Il Domaine di Trévallon!

di Anne-claire weyne
 

Situato in Provenza, nel comune di Saint Etienne-du-Grès, il Domaine di Trévallon fu creato appena 60 anni fa, ma è ora uno dei vini più riconosciuti della sua denominazione.

Fu infatti nel 1955 che Etienne Dürrbach, scultore di professione, decise di acquistare il terreno di Trévallon. All'epoca, acquisì 60 ettari di macchia mediterranea: roccia calcarea bianca a perdita d'occhio e nemmeno un germoglio di vite. Suo figlio Eloi, appassionato di viticoltura, vide allora nel Domaine di famiglia un potenziale da sfruttare e iniziò lavori giganteschi per trasformare quello che all'epoca era solo pietrisco in un Domaine degno di questo nome. Fu nel 1973 che piantò finalmente le sue prime viti su 20 ettari: 15 di rossi composti in parti uguali da Cabernet Sauvignon e Syrah. Oltre a 2 ettari di bianchi divisi tra Marsanne (45%), Roussanne (45%) e Chardonnay (10%).

Nel 1976, la prima annata del Domaine di Trévallon vide la luce.

Oltre all'uvaggio e al terroir, una delle specificità del Domaine risiede probabilmente nel suo modo di coltivare la vite: tutto è completamente biologico. Eloi Dürrach rifiuta l'uso di pesticidi o insetticidi sostenendo che il modo migliore per fare del buon vino è lasciare che la natura si esprima: con pazienza. Nel Domaine, si effettuano anche arature, che favoriscono l'radicamento della vite, e potature corte che permettono di limitare le rese prolungando la vita del ceppo. Quanto alla vendemmia, viene fatta quando l'uva è in piena maturità.
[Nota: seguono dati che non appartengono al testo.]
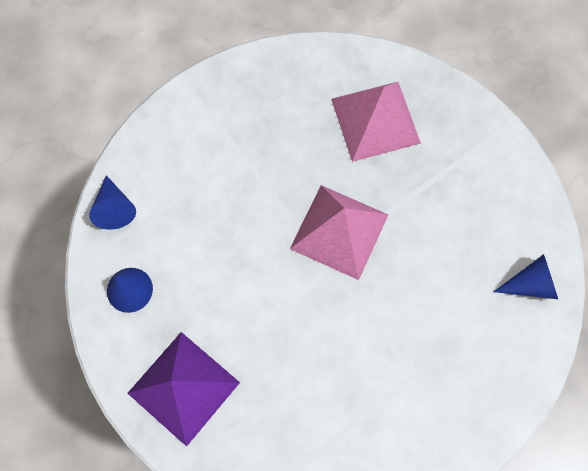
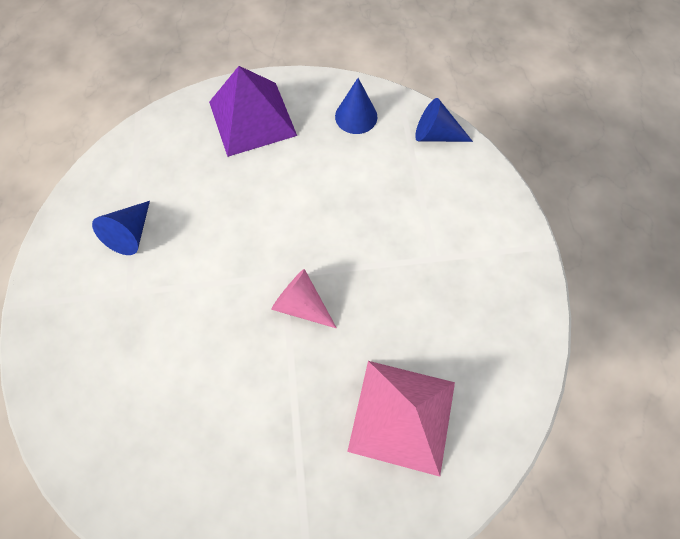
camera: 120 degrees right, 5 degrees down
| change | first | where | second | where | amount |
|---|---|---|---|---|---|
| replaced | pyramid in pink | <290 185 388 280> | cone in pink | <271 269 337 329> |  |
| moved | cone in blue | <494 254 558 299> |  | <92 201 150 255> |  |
In cantina la filosofia è la stessa: non si utilizzano lieviti esogeni e non viene effettuata alcuna correzione di acidità. Infine, gli affinamenti sono lunghi! Più di 2 anni per i rossi e un anno per i bianchi per lasciare che la micro-ossigenazione apportata dalla botte avvenga lentamente e i tannini si arrotondino.

Il Domaine di Trévallon fa quindi ora parte dei riferimenti in termini di vino di Provenza. Già nel 1978, Aubert de Vilaine del Domaine de la Romanée Conti in Borgogna era rimasto impressionato dalla qualità di questi vini. Grazie a lui il nome del Domaine era allora risalito fino a Robert Parker che nel 1984 lo rivelò con l'annata 1982.

Nel 1993, la creazione della denominazione Baux de Provence non autorizzò più del 20% di cabernet sauvignon nell'assemblaggio dei vini e il Domaine dovette ripiegare su vino da tavola.

Ciò non ebbe alcun impatto sulle vendite del Domaine, poiché i clienti acquistavano soprattutto il Trévallon.

I vini hanno bisogno di almeno 10 anni in bottiglia per affinarsi e mostrare tutta la loro complessità aromatica (olive nere, frutta candita, grafite, aromi floreali, selvaggina...), alcune vecchie annate sono ancora commercializzate dal Domaine come Trévallon 2004, parallelamente alle annate più recenti come Trévallon 2011.

Le annate mitiche del Domaine sono il Trévallon 1990, ancora "in ottima forma" o ancora i Trévallon 1998 che hanno un potenziale di invecchiamento ancora presente. Anche annate più modeste come il 1993 sono interessanti per la loro complessità aromatica con nobili note animali e tannini ben fusi.